Fred asks why eBay would want to own Skype, because he doesn't see the synergy.
That's because there isn't any.
But that didn't stop eBay from buying PayPal. When eBay bought PayPal, the payments system was already public, with 750 employees. The business is still run pretty seperately, too. At the time, probably 30-40% of eBay transactions were being done by PayPal. Great. Probably about 30-40% of all Nike sneaker wearers wear Champion socks... does that mean it makes sense for Nike to buy the Champion sock business? I'm not saying it would be a bad deal... it might be a better ROI than the company's current sneaker projects, but that doesn't make it true synergy. So, eBay has grown PayPal and its a great earnings stream for them, but I really doubt that having PayPal in house, versus people just using it when it was seperate makes someone that much more likely to transact on eBay.
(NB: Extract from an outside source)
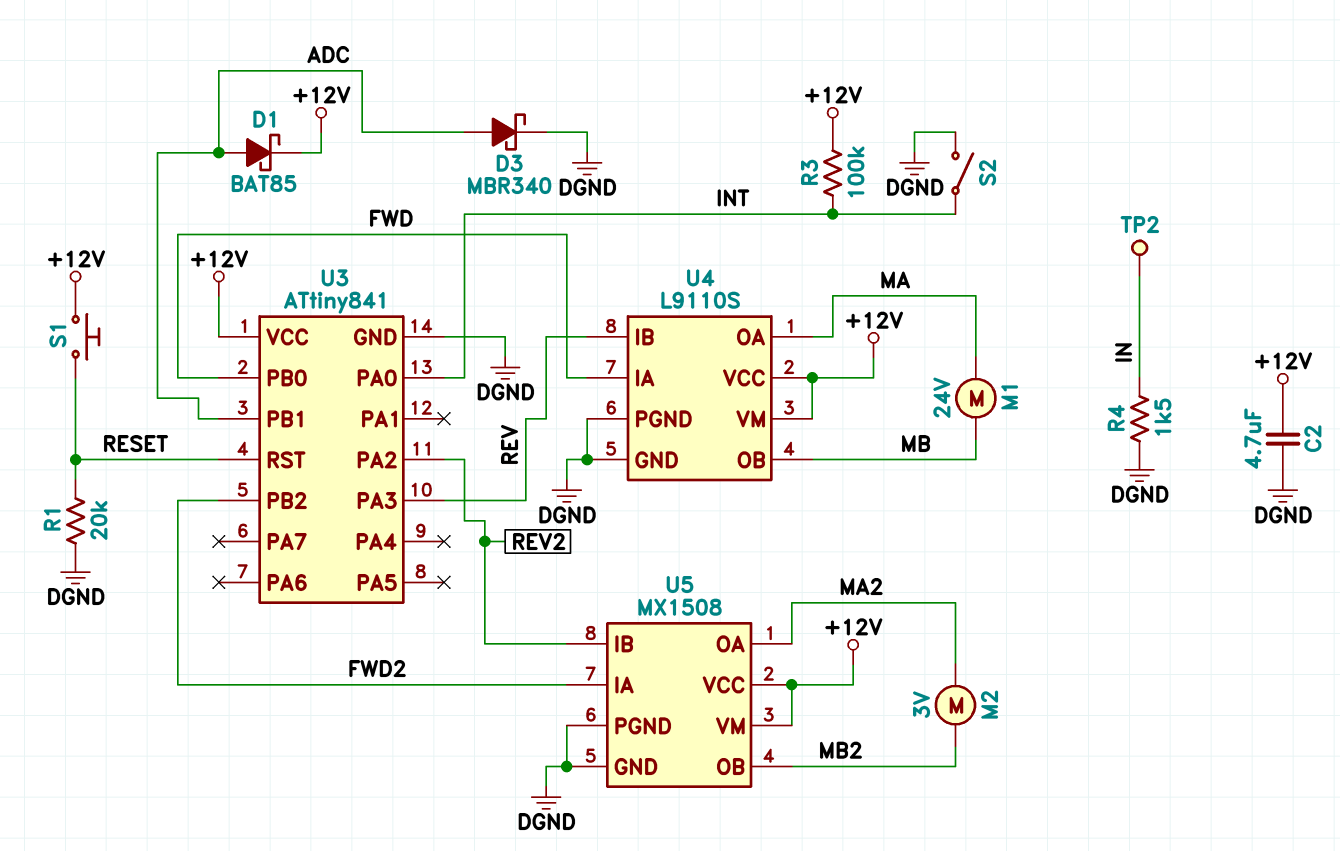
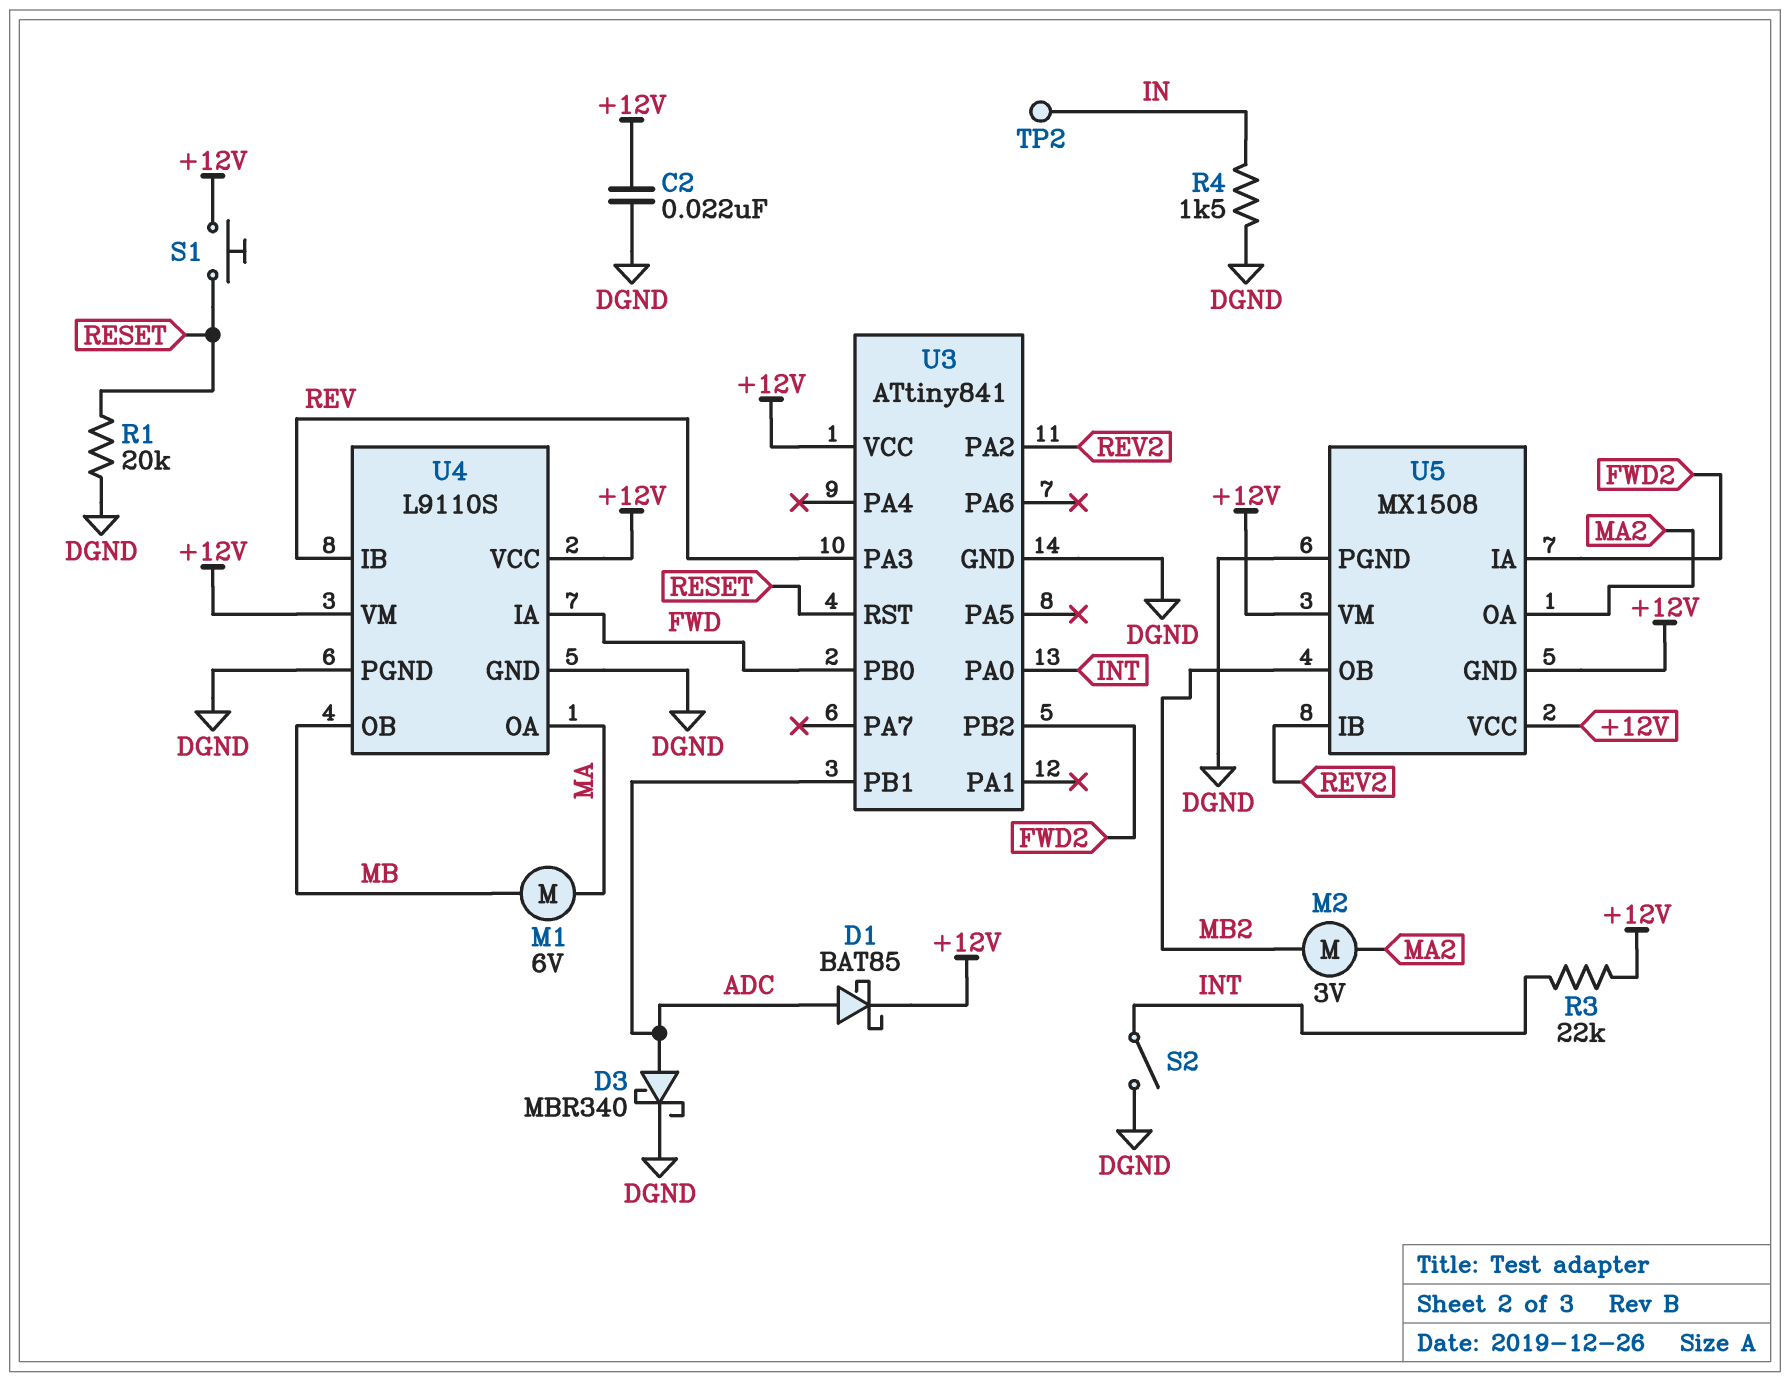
C2: 4.7uF (+12V, DGND) -> 22nF (+12V, DGND)
M1: motor 24V (MA, MB) -> motor 6V (MA, MB)
R3: 100k (+12V, INT) -> 22k (+12V, INT)
U5 pin GND: DGND -> +12V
That being said, while Skype may in fact be a great way for you to ping a buyer on eBay to ask a question, I seriously doubt that Skype is going to make transactions that much easier. Its not true synergy. I doubt most people even want to get on the phone with someone anyway... I think voice makes a transaction harder, not easier. People could start pestering you by calling you about your bike, lamp, car, whatever... Skype rings are intrusive if they're coming from people you don't know.
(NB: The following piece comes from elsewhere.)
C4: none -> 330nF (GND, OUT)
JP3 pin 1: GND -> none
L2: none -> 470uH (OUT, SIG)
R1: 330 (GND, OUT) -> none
Russell Shaw thinks its a good idea, calling it a way for buyers and sellers on eBay to talk to each other, or even just to Instant Message. Yeah, or they could... um... just Skype each other or Instant Message. Most e-Bay users already have AIM, but that doesn't mean eBay should try and wrestle the AIM business from AOL. Most eBay users have a browser, too. Should they buy Flock? When does this get silly? When does the market take this as a sign that the core eBay business is dying and the company is looking elsewhere for growth?
Yet, its probably going to be a good purchase for them. I agree with Fred that Skype still has even greater potential as a business, and we may look back at Skype and think that $3 billion was a bargain. Perhaps one day Silver Lake will come along with its $50 billion Fund VII and buy eBay fifteen years from now to break out its undervalued Skype and PayPal assets the way it did with Seagate.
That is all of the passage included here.